The thing that blew me away was the strength of King’s writing. Of course, dude is writing a handbook about how to write well, so he darn well better have some game. But I still found myself surprised at his sentences and his paragraphs: fresh and succinct and perfectly formed.

 

He discusses some of the mechanics of writing (he hates adverbs, which kinda makes me adore him), but he also addresses how to actually be a writer. Which, of course, is by writing. Throughout the book, he’s encouraging, without ever being coddling.

 

And this leads us to my next surprise: Stephen King seems like a genuinely nice person. And he’s a man who loves — and likes — his wife. The way he writes about her… it made me happy that they’d found one another.

 

Give this book a whirl if you like… workplace narratives, books about books, a peek behind the curtain, and a zippy writing style

 

OK, your turn. What’s your take on Stephen King?

 

Neil Gaiman: the true story

 

The View from the Cheap Seats: Selected Nonfiction by Neil Gaiman

3 words: wise, impassioned, bookish

Two minutes into listening to this audiobook, I got a little verklempt.

And really, this should not surprise us, cuz when Neil Gaiman writes about the importance of books and reading and libraries, it’s powerful stuff. And when a person listens to him reading those words aloud… holy Toledo, people.

Get out the tissues, my fellow readers.

So this book starts out with essays and speeches about the power of books. And then there are oodles of other topics: graphic novels, introductions to the works of various fantasy authors, and creativity.

And while I thought I might bog down during the introduction to the work of H.P. Lovecraft, I found that I just kept learning new things.

And then I started to curse Neil Gaiman, because I kept adding books to my already too huge TBR. Books like The 13 Clocks by James Thurber. And Dogsbody by Diana Wynne Jones.

And then, toward the end of the book, there’s his famous “Make Good Art” commencement address.

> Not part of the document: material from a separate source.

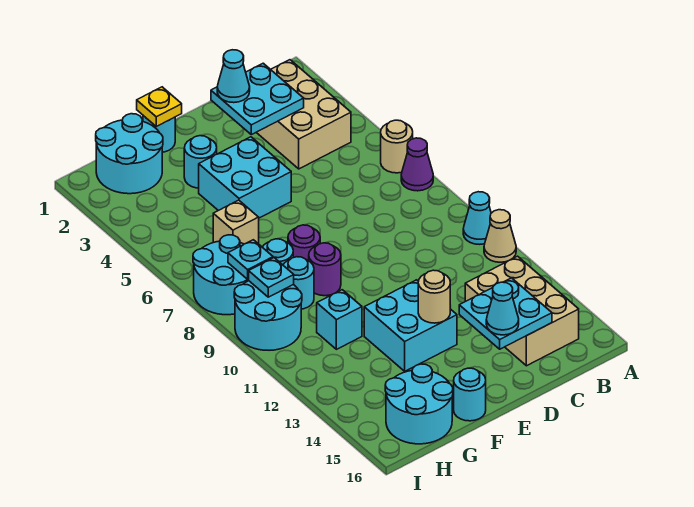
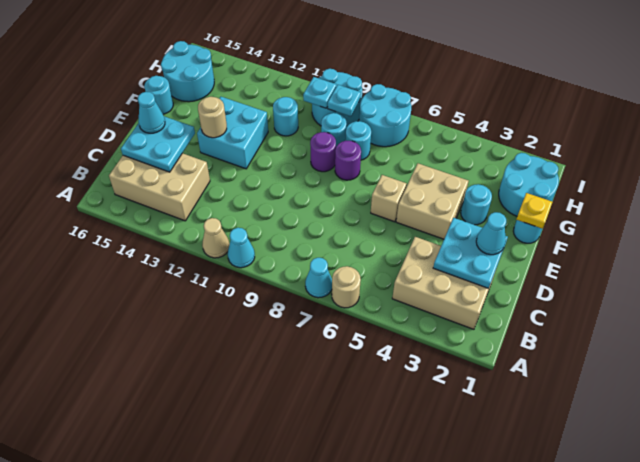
purple cone A7 level 1 -> cyan cone A7 level 1
cyan brick E4:F5 level 1 -> tan brick E4:F5 level 1
tan brick G6 level 1 -> tan brick E6 level 1
cyan brick G11 level 1 -> cyan round brick G11 level 1
cyan plate H8 level 2 -> cyan plate H10 level 2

It made me want to make good art.

 

 

So, if you’re anything of a Neil Gaiman reader, and especially if you’re a Neil Gaiman devotee, this book is rather a treat.

And if you’re an audiobook listener, I highly recommend the audio version, cuz Gaiman reads it himself and he’s seriously skilled at the narrator thing.

What’s the best author-narrated audiobook you’ve listened to?

Bookish tourist must-see

The Little Bookstore of Big Stone Gap by Wendy Welch

3 words: gentle, uplifting, good-humored

I’ve been on this weird entrepreneurial spree lately.

Not that I’ve been performing actual entrepreneurship, no.
I’ve just been reading and listening about it. With a very strange compulsiveness.
Being an actual entrepreneur would scare me speechless, because I’m risk-adverse, I don’t like uncertainty, and I’m horrific at self-promotion. All of these things make me nearly break out in a sweat, just thinking about them.
But dang, I love learning about how other people make a go of it on their own. It’s like they’re performing feats of strength, right before our eyes.
So in The Little Bookstore of Big Stone Gap, Welch and her husband open a bookstore in a rambling old Victorian in Appalachia.
We’ve got books and entrepreneurship here, which sounds like a winning combo. But one thing could tank the whole premise: voice. If the author’s voice is dull or preachy or stilted, I’d be out of there fast.

But this book is in the amiable, smart, self-deprecating voice of Wendy Welch, and she’s a wildly pleasant person to hang out with on these pages.This book’s a winner, my dears.

It’s one of those delightful memoirs that’s both calming (excellent for pre-sleep reading) and addictive (horrible for pre-sleep reading — you’ll stay up past your bedtime, because you just want to stay there in the narrative).
And for us book lovers, it’s a chance to spend some time with a fellow fanatic, whose observations about reading are spot on.
This book is a “Will they make it?” story with a well-earned happy ending. (I’m guessing you could guess that.) Wendy Welch and her husband Jack Beck have worked their tails off to create a vibrant, quirky bookstore and community center, and man, I want to visit Tales of the Lonesome Pine.